Friday, June 26, 2009

Not Ball Sack

It is no small coincidence that I recently finished the first book of Honore De Balzac's History of the Thirteen and also happened to cook pizza for thirteen people the other night. A premice that sort of runs throughout the three-in-one book centers on a secret society of thirteen men in Paris. (Here is where I admit my fascination with secret societies because my grandaddy was a Mason and is interred in the Mason section of a cemetery in Tennessee. When my sister and I spent time in Mississippi during our summers, my grandaddy used to take us to his Mason meetings when we were little. The most I could understand is that they were fundraising to build a charity hospital.)

History of Thirteen, cleverly enough, refuses to focus on the secret society, but each one of the thirteen appear from time to time and I have immensely enjoyed counting them. It's like finding the poem among the novel, which centers largely on the double standards that women face with love: men are stallions and women are sluts. Unfortunately in 19th Century Paris, the women usually die because of their passions. Even through the somewhat shoddy translation, the sarcasm is easy to gather. I wonder if Balzac knew Dickens. One of my favorite directors, Jacques Rivette, made a film of The Duchess de Langeais. If you're as crazy about Rivette as I am, you should read Balzac too.
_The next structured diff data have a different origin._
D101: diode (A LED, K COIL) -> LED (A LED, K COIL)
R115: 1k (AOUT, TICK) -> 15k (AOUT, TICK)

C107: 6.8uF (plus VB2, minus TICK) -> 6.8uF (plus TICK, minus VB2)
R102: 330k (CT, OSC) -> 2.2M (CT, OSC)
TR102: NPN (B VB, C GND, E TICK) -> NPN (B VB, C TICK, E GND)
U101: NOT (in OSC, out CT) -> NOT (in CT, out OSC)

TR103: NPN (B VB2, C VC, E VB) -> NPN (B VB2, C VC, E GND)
Jonathan Lethem said he planned to read Balzac this summer in Brooklyn. (If you need a good fiction recommendation, just read whatever Lethem says. It's usually always good.) Alas, I have taken my Balzac with me to Mexico and will leave you with two small quotations from The Duchess de Langeais. By the way, The Thirteen seem to be a pretty good bunch. They show up, thirteen carriages, to funerals and they also help one break out a former girlfriend-turned-nun.

"From the day when it was made clear to the most intelligent nation in the world that the restored nobility was organizing power and finance for its own profit, that day it fell mortally ill. It wanted to be an aristocracy when it could be no more than an oligarchy..."

"Who has not, at least once in a lifetime, turned his house and home and papers upside down and impatiently ransacked his memory to think where he has left a precious article, before experiencing the ineffable pleasure of finding it again after wasting several days in vain searches; after suffering the alternations of hope and despair; after fuming over this tremendous triffle to the point of impassioned exasperation? Well now, extend this rabid quest over a period of five years; for the trifle in question subsitute a woman, a woman's heart, a woman's love."